Lee Don-joo, head of strategic marketing for Samsung Electronics’ mobile business division, speaks about the company’s new smartphone, the “Galaxy Note 4.” (Courtesy of Samsung Electronics)

By Kim Yoo-chul

Samsung Electronics is unhappy to see what’s happening with the sale of Apple’s two new iPhones ― the iPhone 6 and iPhone 6 Plus ― as consumer reaction has been tremendous.

Apple CEO Tim Cook said, “Sales for the iPhone 6 and iPhone 6 Plus exceeded our expectations for the launch weekend, and we couldn’t be happier.”

Apple said first-weekend sales topped 10 million ― it did not break down sales for individual models.

Now, attention is being shifted to whether Samsung will steal the spotlight with its latest Samsung Galaxy Note 4 tablet.

“The positive reaction from consumers to those two Apple devices prompted us to launch the Note 4 earlier than previously scheduled. Samsung will be aggressive in promoting the Note 4 as it’s true that we are being challenged and pressured amid a difficult situation,” said an official at Samsung’s marketing unit.

Samsung will hold a press conference to mark the official debut of the Note 4, Gear and VR headsets at its main office in Seocho, southern Seoul, Thursday.

The Note 4 will be available from the nation’s three major carriers ― SKT, KT and Uplus ― from Sept. 26. It was originally scheduled to be released here in October.

Like Apple, Samsung has set a challenging goal, internally, for the sale of the Note 4.

“Samsung aims to ship 15 million Note 4s in the first 30 days after the product launches, which is very ambitious given the challenging situation,” said another official at another Samsung unit.

That means Samsung may ship 3.75 million Note 4s for the launch weekend.

But the company remains positive it can achieve its goal as its own study shows that consumers have a stronger interest in purchasing large smartphones with competitive prices and improved specifications.

In Korea, the suggested retail price for the Note 4 was set at 957,000 won without contracts ― the lowest price tag since Samsung opened its phablet chapter with the Note series in 2011.

The Note 1 was priced at 999,000 won, while the Notes 2 and 3 were sold for 1.08 million won and 1.06 million won, respectively, to Korean consumers.

The Note 4 has improved specifications as it has full metal body, quad high-definition OLED display and is operated by Samsung’s in-house octa-core processor.
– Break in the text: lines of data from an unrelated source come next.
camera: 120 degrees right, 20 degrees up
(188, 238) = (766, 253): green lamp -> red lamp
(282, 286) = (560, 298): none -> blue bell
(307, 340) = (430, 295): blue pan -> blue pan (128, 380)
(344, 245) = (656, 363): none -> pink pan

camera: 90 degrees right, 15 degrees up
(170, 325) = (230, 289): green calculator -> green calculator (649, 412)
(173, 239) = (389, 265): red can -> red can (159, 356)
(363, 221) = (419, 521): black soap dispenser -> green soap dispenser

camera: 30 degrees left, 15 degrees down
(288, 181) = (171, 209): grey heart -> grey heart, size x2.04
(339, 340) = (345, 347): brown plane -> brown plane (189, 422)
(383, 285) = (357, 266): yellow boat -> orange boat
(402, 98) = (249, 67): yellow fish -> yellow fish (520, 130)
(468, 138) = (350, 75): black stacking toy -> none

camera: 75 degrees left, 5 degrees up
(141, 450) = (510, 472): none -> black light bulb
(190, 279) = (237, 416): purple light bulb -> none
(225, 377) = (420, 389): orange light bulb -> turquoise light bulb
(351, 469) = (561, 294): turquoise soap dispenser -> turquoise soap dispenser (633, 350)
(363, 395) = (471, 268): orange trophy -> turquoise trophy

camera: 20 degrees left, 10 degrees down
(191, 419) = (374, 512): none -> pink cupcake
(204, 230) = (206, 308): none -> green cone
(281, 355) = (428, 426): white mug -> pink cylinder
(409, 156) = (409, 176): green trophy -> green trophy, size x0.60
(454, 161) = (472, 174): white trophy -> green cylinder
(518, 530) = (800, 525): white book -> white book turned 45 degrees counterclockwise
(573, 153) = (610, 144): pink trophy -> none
It was expected that the new Samsung phablet would cost more than 1.1 million won in Korea.

If Samsung ships 15 million Note 4s in the first month after their launch, it will help the company improve margins at its ailing smartphone business division. Samsung shipped 10 million Note 3s in its first two months.

Samsung hopes a cut in price will work because Apple’s large-sized iPhones are breaking records.